Ne vous pressez donc nullement :
Ce n’était pas un sot, non, non, et croyez-m’en,
Que le chien de Jean de Nivelle.
Un citoyen du Mans, chapon de son métier,
Etait sommé de comparaître
Par devant les lares du maître
Au pied d’un tribunal que nous nommons foyer.
Tous les gens lui criaient, pour déguiser la chose,
« Petit, petit, petit !» mais, loin de s’y fier,
Le Normand et demi laissait les gens crier.

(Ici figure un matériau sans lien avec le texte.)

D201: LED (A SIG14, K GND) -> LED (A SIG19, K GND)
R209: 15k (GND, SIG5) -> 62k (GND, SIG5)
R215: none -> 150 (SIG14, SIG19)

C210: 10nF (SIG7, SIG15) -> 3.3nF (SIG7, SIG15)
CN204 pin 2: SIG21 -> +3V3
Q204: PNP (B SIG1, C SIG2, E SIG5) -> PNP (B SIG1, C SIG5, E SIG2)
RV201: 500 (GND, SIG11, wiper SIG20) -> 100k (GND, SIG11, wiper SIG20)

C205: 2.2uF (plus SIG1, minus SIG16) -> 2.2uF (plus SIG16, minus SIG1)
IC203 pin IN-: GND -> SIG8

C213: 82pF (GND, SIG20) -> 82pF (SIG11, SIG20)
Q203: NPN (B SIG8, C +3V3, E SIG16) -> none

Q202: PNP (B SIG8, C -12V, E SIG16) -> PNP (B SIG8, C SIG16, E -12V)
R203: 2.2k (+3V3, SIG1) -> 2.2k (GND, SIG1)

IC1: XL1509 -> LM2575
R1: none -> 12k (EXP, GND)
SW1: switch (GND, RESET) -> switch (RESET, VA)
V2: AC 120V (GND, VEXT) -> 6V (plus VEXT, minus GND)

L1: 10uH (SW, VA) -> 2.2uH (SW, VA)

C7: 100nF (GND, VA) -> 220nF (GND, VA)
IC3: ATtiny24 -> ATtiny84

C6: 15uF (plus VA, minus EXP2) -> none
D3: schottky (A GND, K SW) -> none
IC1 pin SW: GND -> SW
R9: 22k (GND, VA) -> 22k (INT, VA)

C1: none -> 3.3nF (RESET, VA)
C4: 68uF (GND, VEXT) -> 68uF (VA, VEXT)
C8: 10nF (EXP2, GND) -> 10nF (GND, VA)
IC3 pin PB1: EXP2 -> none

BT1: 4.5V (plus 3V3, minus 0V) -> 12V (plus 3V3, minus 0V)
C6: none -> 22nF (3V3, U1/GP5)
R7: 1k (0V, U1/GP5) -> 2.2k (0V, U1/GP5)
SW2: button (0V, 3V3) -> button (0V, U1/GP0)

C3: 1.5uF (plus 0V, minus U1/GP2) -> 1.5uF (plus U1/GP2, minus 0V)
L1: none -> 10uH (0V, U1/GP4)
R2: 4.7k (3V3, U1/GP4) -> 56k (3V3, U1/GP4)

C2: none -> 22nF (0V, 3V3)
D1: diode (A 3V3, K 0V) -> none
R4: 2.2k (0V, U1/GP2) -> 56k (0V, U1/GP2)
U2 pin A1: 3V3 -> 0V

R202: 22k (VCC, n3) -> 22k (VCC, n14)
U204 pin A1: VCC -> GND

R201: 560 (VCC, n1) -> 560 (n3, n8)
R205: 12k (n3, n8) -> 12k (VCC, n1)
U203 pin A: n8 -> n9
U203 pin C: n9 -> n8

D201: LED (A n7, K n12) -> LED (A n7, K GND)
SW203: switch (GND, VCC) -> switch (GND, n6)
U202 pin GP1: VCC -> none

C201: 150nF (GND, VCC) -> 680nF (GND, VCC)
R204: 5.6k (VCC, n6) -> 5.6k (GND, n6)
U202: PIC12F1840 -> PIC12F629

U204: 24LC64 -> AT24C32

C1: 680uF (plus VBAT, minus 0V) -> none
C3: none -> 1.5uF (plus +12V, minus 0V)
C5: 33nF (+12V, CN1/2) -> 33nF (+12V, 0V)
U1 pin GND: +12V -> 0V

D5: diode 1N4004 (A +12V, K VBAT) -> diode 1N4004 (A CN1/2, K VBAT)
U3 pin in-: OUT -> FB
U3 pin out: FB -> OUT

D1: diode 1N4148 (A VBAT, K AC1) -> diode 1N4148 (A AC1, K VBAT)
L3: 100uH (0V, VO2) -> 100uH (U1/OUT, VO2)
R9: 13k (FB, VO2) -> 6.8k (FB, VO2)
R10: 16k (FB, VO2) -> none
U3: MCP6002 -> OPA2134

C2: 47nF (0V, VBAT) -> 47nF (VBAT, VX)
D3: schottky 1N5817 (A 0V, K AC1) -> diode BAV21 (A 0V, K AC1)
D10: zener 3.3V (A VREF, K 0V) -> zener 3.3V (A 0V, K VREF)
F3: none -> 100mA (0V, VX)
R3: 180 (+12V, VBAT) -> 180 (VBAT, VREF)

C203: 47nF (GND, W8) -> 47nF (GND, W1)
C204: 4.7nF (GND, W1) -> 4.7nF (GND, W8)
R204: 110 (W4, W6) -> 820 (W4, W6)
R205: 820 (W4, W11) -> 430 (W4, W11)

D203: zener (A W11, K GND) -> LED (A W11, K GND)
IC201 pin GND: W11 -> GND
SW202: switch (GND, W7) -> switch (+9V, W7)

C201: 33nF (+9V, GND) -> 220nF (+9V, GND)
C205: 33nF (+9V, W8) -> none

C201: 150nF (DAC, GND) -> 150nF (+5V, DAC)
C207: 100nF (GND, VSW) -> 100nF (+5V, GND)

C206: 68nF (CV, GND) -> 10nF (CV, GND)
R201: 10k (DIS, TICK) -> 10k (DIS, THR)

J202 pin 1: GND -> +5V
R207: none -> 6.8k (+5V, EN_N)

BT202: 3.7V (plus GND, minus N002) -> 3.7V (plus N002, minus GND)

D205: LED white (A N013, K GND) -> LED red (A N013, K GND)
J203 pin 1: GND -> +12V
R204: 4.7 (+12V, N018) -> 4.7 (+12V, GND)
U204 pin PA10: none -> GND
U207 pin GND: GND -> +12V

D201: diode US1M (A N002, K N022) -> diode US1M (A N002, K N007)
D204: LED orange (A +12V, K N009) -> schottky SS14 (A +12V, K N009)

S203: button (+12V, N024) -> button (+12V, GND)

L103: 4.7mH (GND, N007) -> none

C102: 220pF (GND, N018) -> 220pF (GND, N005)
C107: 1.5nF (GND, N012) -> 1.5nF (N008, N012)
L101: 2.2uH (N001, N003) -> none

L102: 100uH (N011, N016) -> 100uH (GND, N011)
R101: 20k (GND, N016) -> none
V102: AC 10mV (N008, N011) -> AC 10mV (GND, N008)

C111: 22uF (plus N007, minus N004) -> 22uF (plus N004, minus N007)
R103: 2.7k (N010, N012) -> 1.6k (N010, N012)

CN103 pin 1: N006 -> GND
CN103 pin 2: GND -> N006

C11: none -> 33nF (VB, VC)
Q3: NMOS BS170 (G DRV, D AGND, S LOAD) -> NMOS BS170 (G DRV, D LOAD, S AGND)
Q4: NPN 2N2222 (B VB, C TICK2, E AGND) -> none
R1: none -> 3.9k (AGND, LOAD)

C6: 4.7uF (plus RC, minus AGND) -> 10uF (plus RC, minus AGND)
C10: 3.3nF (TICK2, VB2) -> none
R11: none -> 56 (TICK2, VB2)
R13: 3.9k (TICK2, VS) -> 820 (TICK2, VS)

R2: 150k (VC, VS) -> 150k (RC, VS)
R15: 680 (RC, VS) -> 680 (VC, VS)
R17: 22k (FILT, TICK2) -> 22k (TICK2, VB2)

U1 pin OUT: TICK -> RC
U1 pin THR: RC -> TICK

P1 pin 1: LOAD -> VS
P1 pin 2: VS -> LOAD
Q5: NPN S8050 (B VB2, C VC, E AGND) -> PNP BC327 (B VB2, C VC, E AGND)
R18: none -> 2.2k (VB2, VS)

« Serviteur, disait-il ; votre appât est grossier :
On ne m’y tient pas, et pour cause.»
Cependant un faucon sur sa perche voyait
Notre Manceau qui s’enfuyait :
Les chapons ont en nous fort peu de confiance,
Soit instinct, soit expérience.
Celui-ci, qui ne fut qu’avec peine attrapé,
Devait, le lendemain, être d’un grand soupé,
Fort à l’aise en un plat, honneur dont la volaille
Se serait passée aisément.
L’oiseau chasseur lui dit : « Ton peu d’entendement
Me rend tout étonné. Vous n’êtes que racaille,
Gens grossiers, sans esprit, à qui l’on n’apprend rien.
Pour moi, je sais chasser, et revenir au maître.
Le vois-tu pas à la fenêtre ?
Il t’attend : es-tu sourd ? Je n’entends que trop bien,
Repartit le chapon ; mais que me veut-il dire ?
Et ce beau cuisinier armé d’un grand couteau ?
Reviendrais-tu pour cet appeau ?
Laisse-moi fuir, cesse de rire
De l’indocilité qui me fait envoler
Lorsque d’un ton si doux on s’en vient m’appeler.
Si tu voyais mettre à la broche
Tous les jours autant de faucons
Que j’y vois mettre de chapons,
Tu ne me ferais pas un semblable reproche.»
Nivelles est une charmante petite cité du Brabant wallon, en Belgique. L’expression exacte est « C’est le chien de Jean de Nivelles (ou Nivelle) qui s’enfuit quand on l’appelle ». En fait il s’agirait de la déformation de l’expression « C’est ce chien de Jean de Nivelle qui s’enfuit quand on l’appelle », allusion à la fuite du dit Jean qui, malgré la demande de son père refusa de marcher contre le duc de Bourgogne.
Chapon : coq châtré que l’on engraisse ; ceux du Mans étaient particulièrement renommés.
Lares : chez les Romains, dieux du foyer.
Le Normand et demi: Le proverbe dit « Un Manceau vaut un Normand et demi ». (« La Fontaine – Œuvres complètes, tome I » ; préface par E. Pilon ; édition établie et annotée par R. Groos et J. Schiffrin ; NRF Gallimard ; bibliothèque de la Pléiade ; 1954, p. 751). Or, les Normands passaient pour particulièrement méfiants.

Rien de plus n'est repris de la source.